Written By: Ryan Rink, CFP®, EA, ChFC®, CLTC®

Baby Feet in Crib

Welcoming a newborn into your family is an incredible and life-changing experience! My wife and I had the pleasure of welcoming our first child into the world earlier this year. Not only was it a big change to our overall lifestyle, but there were many financial planning-related changes, as well. As you navigate the joys and challenges of parenthood, it’s crucial to ensure your financial house is in order. We’ll run through some of the planning items to be aware of when having a baby.

Obtain a Birth Certificate and Social Security Card

Upon our arrival in the delivery room, the hospital had the necessary forms for us to complete to obtain our son’s birth certificate and Social Security card. I highly recommend completing both forms before leaving the hospital since they are able to take care of submitting each of them to the government on your behalf. It usually takes up to a couple of months to receive the Social Security card in the mail. Regarding the birth certificate, I received a letter in the mail about two weeks after leaving the hospital.  I had to mail back to the state with payment, then received the physical certificates a couple of weeks later.

Add Baby to Your Health Insurance

This can be an easy one to forget. You just had the baby and taking care of that bundle of joy is your primary focus. However, it’s pertinent you don’t delay this step to ensure the hospital expenses are covered by insurance. Having a child is considered a ‘qualifying life event,’ which permits health insurance coverage changes during a plan mid-year, but only for a limited window. Each plan is slightly different, but to be on the safe side, I suggest adding the child to your health insurance within 30 days. Most married couples are on the same health insurance plan, however, in the instance you’re on separate plans, you’ll want to evaluate whose plan makes the most sense to add the child.

Review Your Cash Flow

Hopefully you’ve reviewed your cash flow plan before having the baby, but if not, make sure you review/create a budget to factor in additional expenses. By having a baby shower, you’ll be able to get a lot of the ‘one-time’ purchases as gifts, however, here are some ongoing baby expenses to keep in mind:

1) Diapers/Wipes: My wife and I did a ‘diaper raffle’ at our baby shower, which provided us with a tremendous starting supply of diapers.
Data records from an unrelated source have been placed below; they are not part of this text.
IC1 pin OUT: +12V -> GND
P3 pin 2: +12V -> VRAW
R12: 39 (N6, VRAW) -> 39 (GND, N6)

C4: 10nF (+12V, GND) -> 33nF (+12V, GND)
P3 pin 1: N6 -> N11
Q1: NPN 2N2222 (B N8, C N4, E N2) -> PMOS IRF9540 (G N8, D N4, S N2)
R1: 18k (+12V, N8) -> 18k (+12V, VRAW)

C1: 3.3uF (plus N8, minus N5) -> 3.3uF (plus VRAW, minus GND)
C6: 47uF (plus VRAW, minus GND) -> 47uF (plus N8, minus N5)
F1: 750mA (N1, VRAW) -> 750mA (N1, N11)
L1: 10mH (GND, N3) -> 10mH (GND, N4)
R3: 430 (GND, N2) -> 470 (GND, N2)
Depending on the brand of diapers and wipes you buy, I’d estimate the cost to be somewhere between $20-40 per week.

2) Day Care: This will likely be the biggest expense you encounter for your newborn. Mom will typically be off for the first 3 months, but if she plans on returning to work either full or part-time, you’ll need help with day care. Do your research ahead of time, as the day care centers fill up fast and often have waitlists. See if your company offers a dependent care FSA, as this account allows you to use pre-tax dollars to pay for childcare. I’d estimate the cost to be anywhere between $50 per day to well over $100 per day, depending on the day care center.
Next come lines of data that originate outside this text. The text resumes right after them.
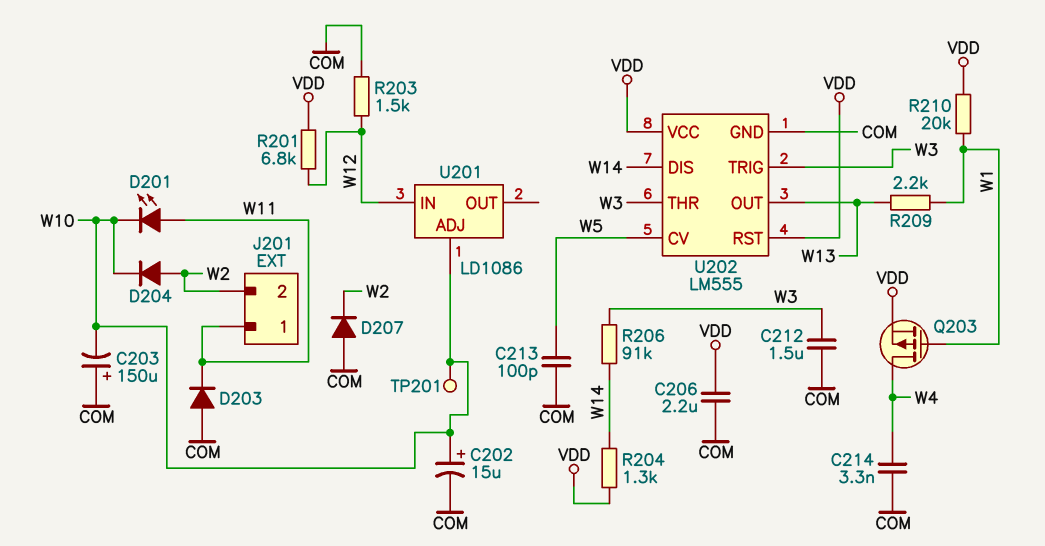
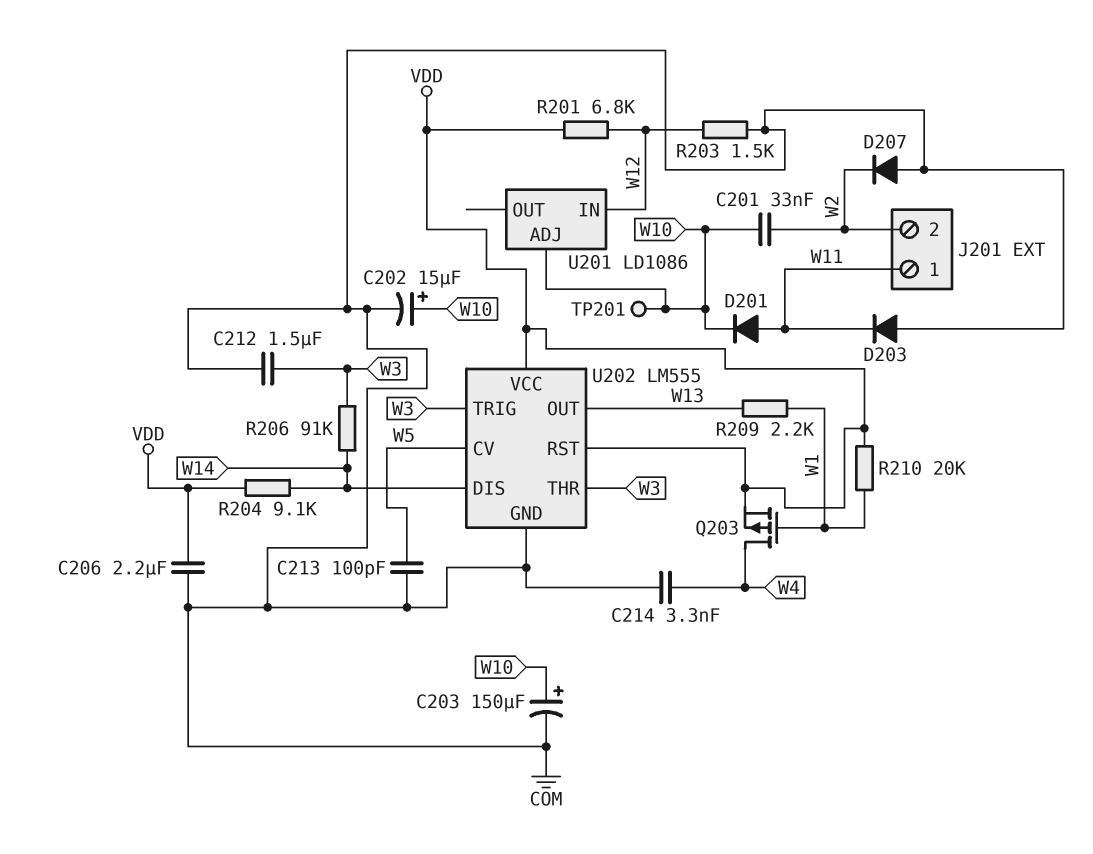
C201: none -> 33nF (W2, W10)
C203: 150uF (plus COM, minus W10) -> 150uF (plus W10, minus COM)
D201: LED (A W11, K W10) -> diode (A W11, K W10)
D204: diode (A W2, K W10) -> none
R204: 1.3k (VDD, W14) -> 9.1k (VDD, W14)

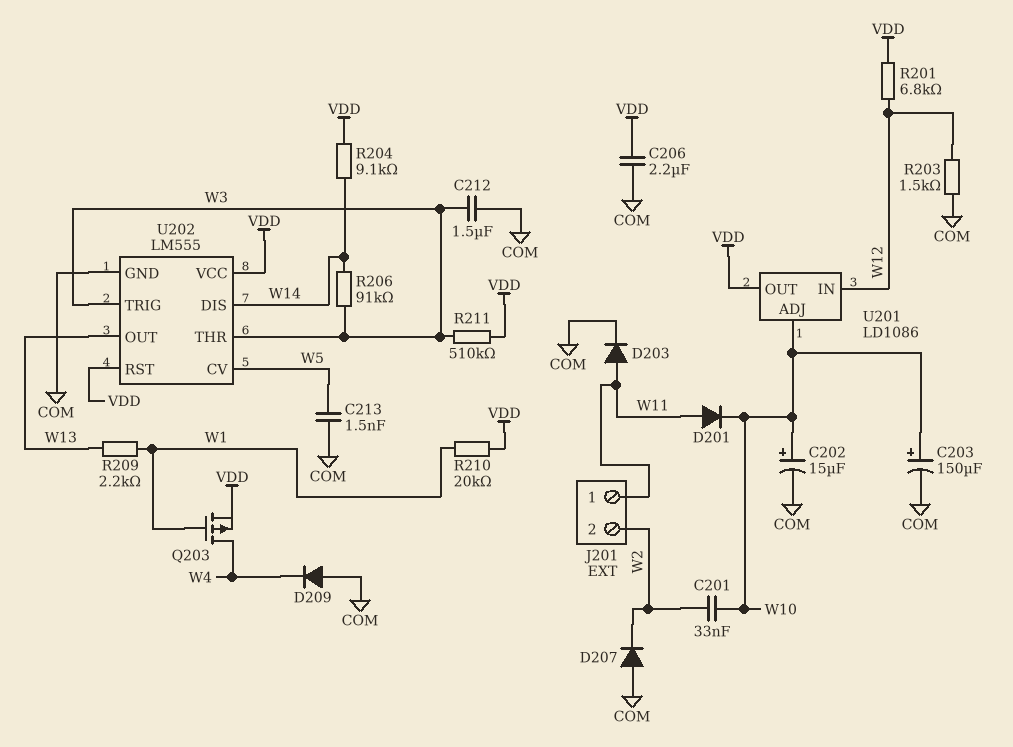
C213: 100pF (COM, W5) -> 1.5nF (COM, W5)
C214: 3.3nF (COM, W4) -> none
D203: diode (A COM, K W11) -> diode (A W11, K COM)
D209: none -> diode (A COM, K W4)
R211: none -> 510k (VDD, W3)
TP201: test point (W10) -> none
U201 pin OUT: none -> VDD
3) Formula: The money you spend on formula can vary greatly, depending on if you breastfeed. If you’re exclusively formula feeding, I’d anticipate spending approximately $200-300 per month.
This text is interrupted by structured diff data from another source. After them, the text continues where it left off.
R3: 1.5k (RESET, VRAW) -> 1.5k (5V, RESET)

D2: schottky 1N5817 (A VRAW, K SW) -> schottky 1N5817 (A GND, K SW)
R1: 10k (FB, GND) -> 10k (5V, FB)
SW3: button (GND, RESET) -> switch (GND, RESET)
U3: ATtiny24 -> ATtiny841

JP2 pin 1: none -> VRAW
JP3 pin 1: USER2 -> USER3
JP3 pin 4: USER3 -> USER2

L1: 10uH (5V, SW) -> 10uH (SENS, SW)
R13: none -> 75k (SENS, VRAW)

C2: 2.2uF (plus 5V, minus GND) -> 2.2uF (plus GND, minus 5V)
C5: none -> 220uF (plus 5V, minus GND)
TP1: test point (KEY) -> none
4) Increase in Medical Expenses: Babies will have frequent doctor visits, especially in the first year of life. You’ll want to review your health insurance to see what is all covered. Consider increasing contributions to your FSA or HSA account to pay for these expenses with pre-tax dollars.

5) Education Savings: We’ll touch on this more in the next section, but you’ll want to consider starting a fund for future education expenses.

Expenses are important, but also keep in mind any potential changes in income. Does one spouse plan on going part-time or stopping work altogether? Also consider a change in income due to maternity or paternity leave. Even though this may only impact a few months of cash flow, it’s important to know what to expect. Review mom’s short-term disability coverage to see what the policy will pay.

Consider Opening a 529 Plan for Education Savings

It’s important to first have a conversation with your spouse to discuss what each person’s goals are regarding funding your child’s education. From there, you’ll want to put together a savings plan to help meet your goals, whether that be 5 years from now when they go to private school, or 18 years when they start college. The earlier you can start saving, the more you’re able to take advantage of growth and compound interest.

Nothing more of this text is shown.